This dataset adheres to the following international standards for language coding and naming:

  • ISO 639-3:
    • alpha3-b: Three-letter codes providing comprehensive coverage of world languages. Maintained by SIL International, the ISO 639-3 Registration Authority. This is the primary identifier.
      • Example: English = eng, French = fra
    • alpha3-t: Optional three-letter terminological codes from the same standard.
      • Example: German's alpha3-b is deu, its alpha3-t can be ger.
  • ISO 639-1:
    • alpha2: Two-letter codes for many major languages.
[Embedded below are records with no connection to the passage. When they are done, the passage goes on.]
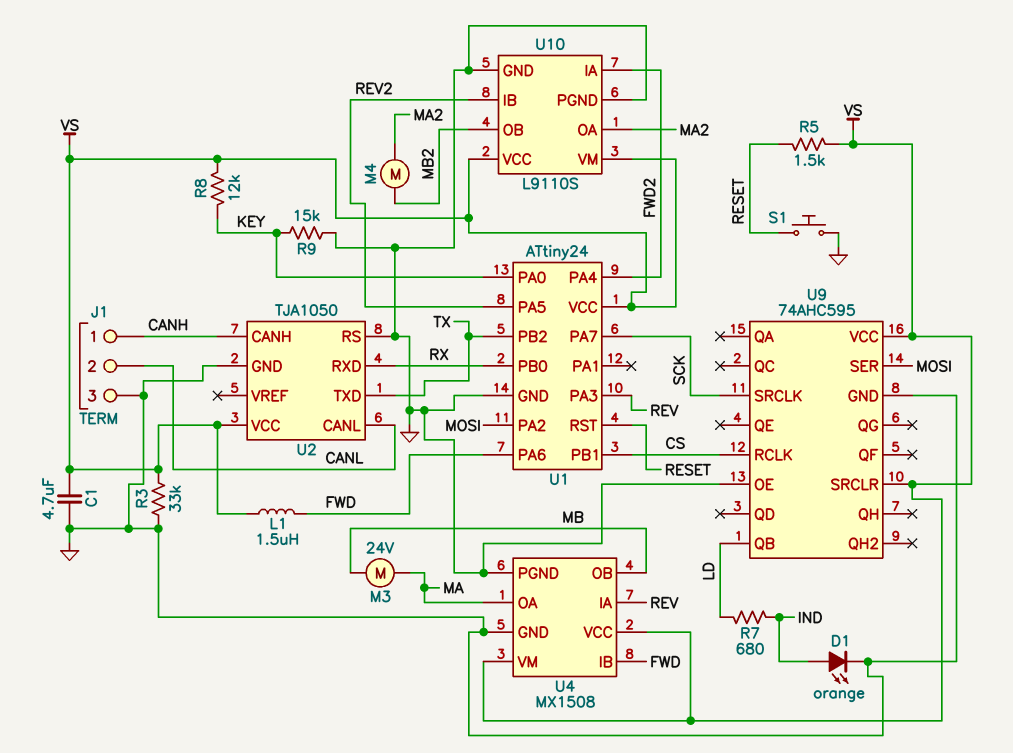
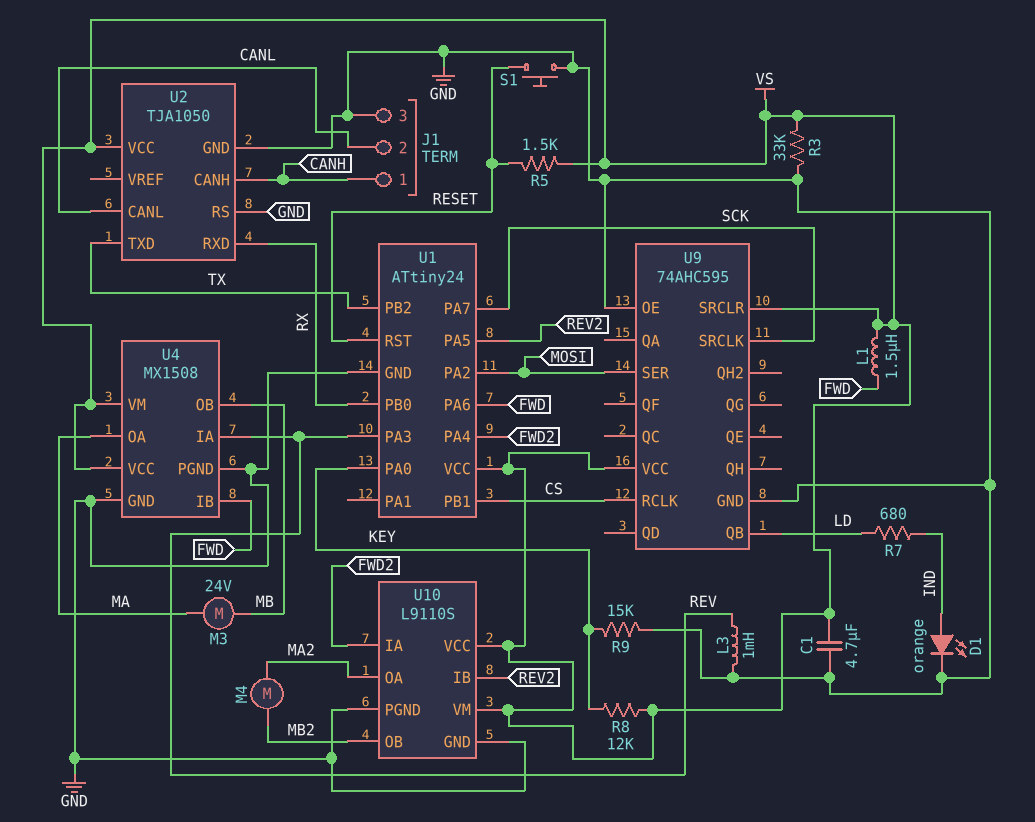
L3: none -> 1mH (GND, REV)

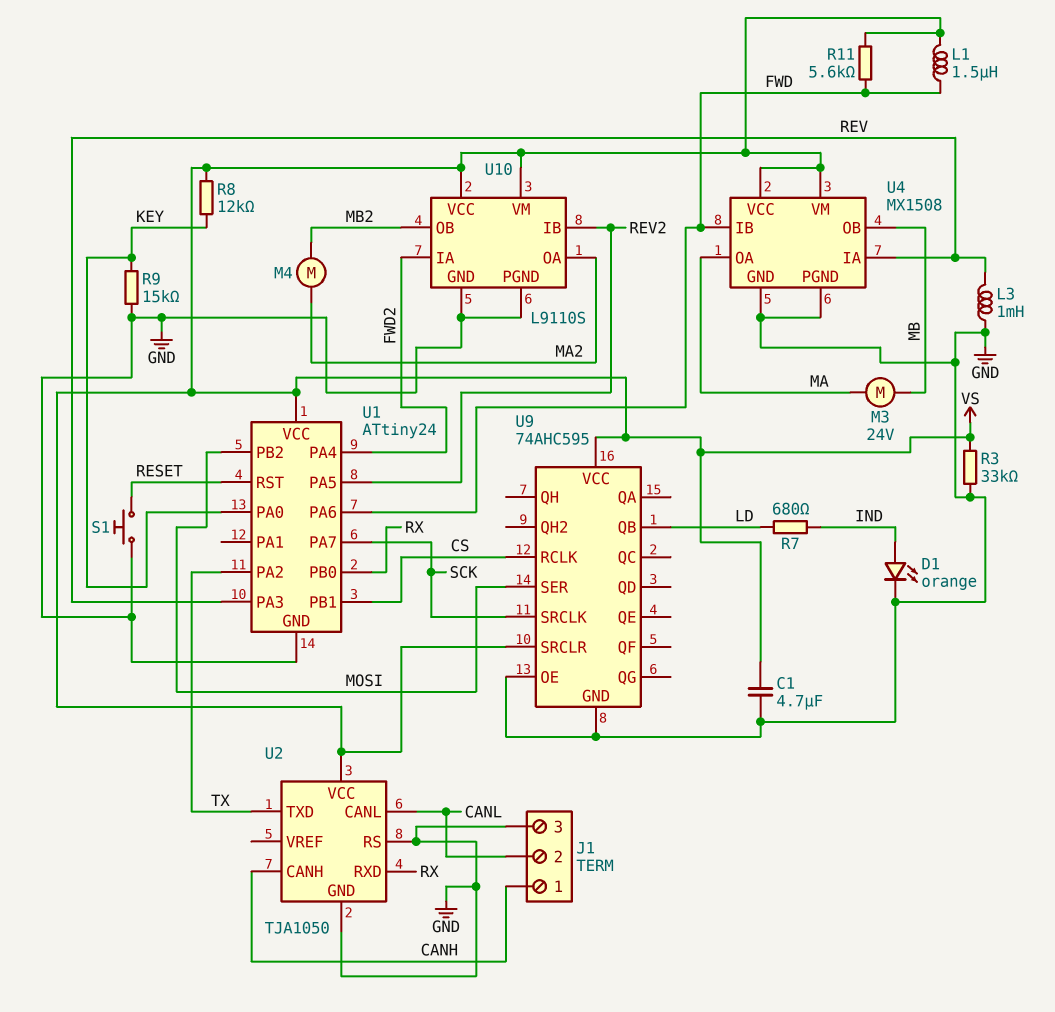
R5: 1.5k (RESET, VS) -> none
R11: none -> 5.6k (FWD, VS)
U1 pin PA2: MOSI -> TX
U1 pin PB2: TX -> MOSI

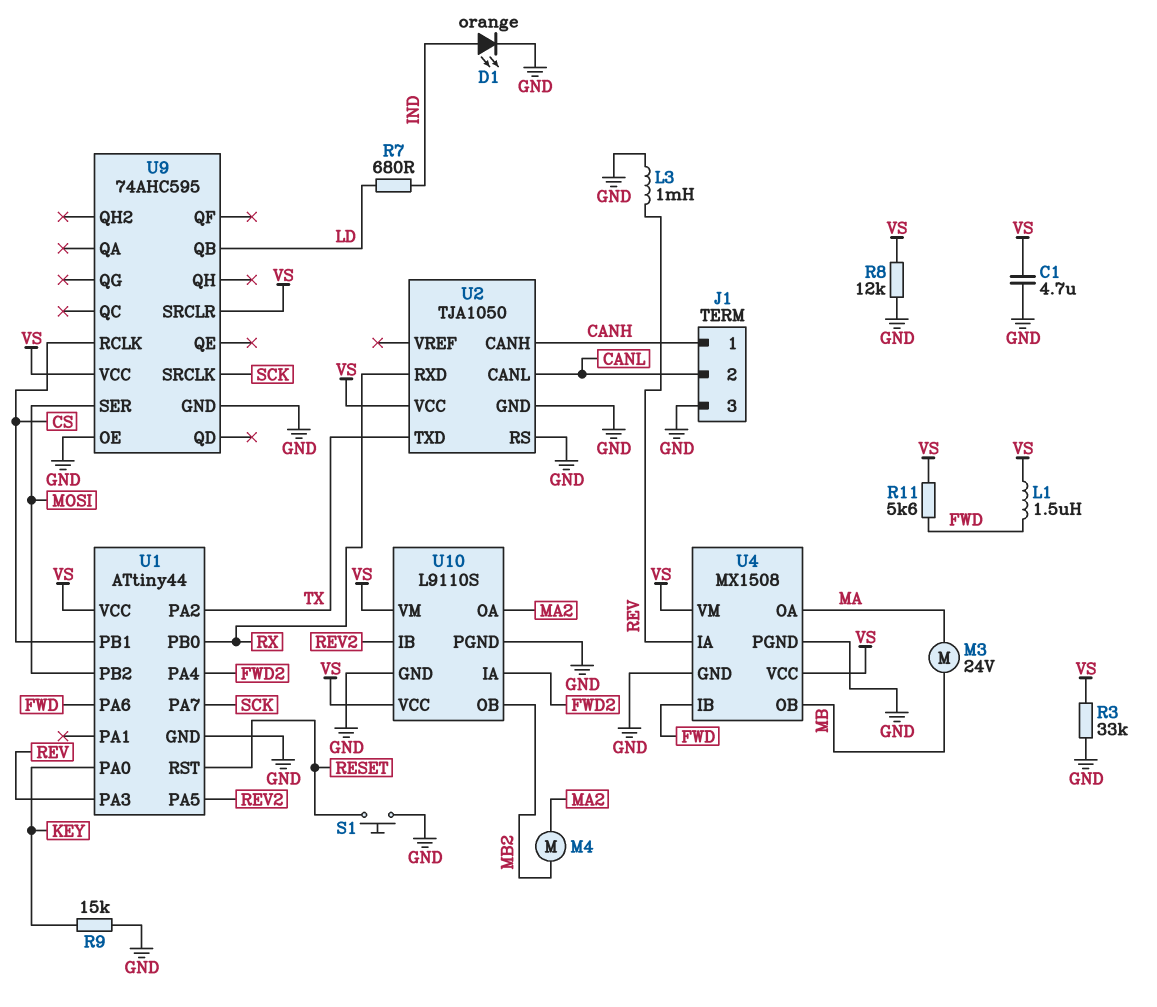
R8: 12k (KEY, VS) -> 12k (GND, VS)
U1: ATtiny24 -> ATtiny44

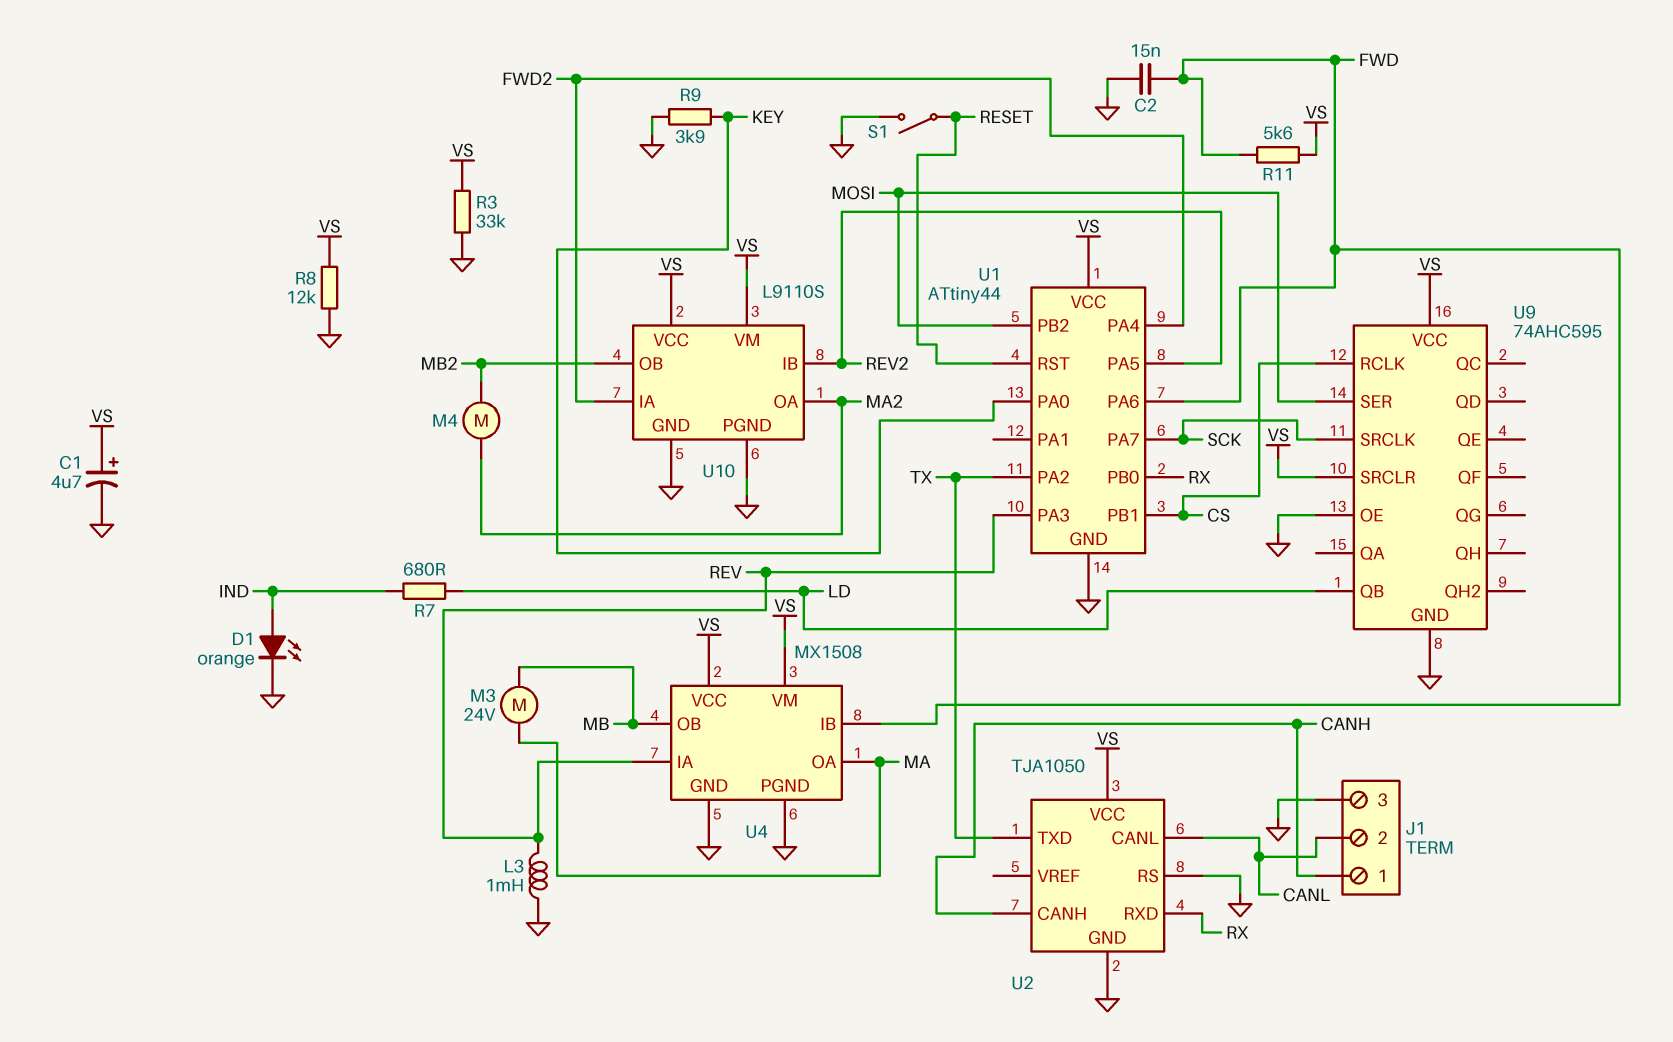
C1: 4.7uF (GND, VS) -> 4.7uF (plus VS, minus GND)
C2: none -> 15nF (FWD, GND)
L1: 1.5uH (FWD, VS) -> none
R9: 15k (GND, KEY) -> 3.9k (GND, KEY)
S1: button (GND, RESET) -> switch (GND, RESET)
Provided for broader compatibility.
      • Example: English = en, French = fr
  • Language Names:
    • English: Common English names for languages.
    • French: Common French names for languages, where available.

🧩 Usage Scenarios

This dataset can be effectively used for:

  • Populating language selection dropdowns or user preference settings in applications.
  • Powering multilingual content management systems.
  • Building robust internationalization (i18n) and localization (l10n) frameworks.
  • Standardizing language references in databases, metadata, and APIs.
  • Conducting language data analysis or supporting natural language processing (NLP) tasks.
  • Educational platforms and linguistic research requiring accurate language identifiers.
  • Mapping between different ISO language code standards.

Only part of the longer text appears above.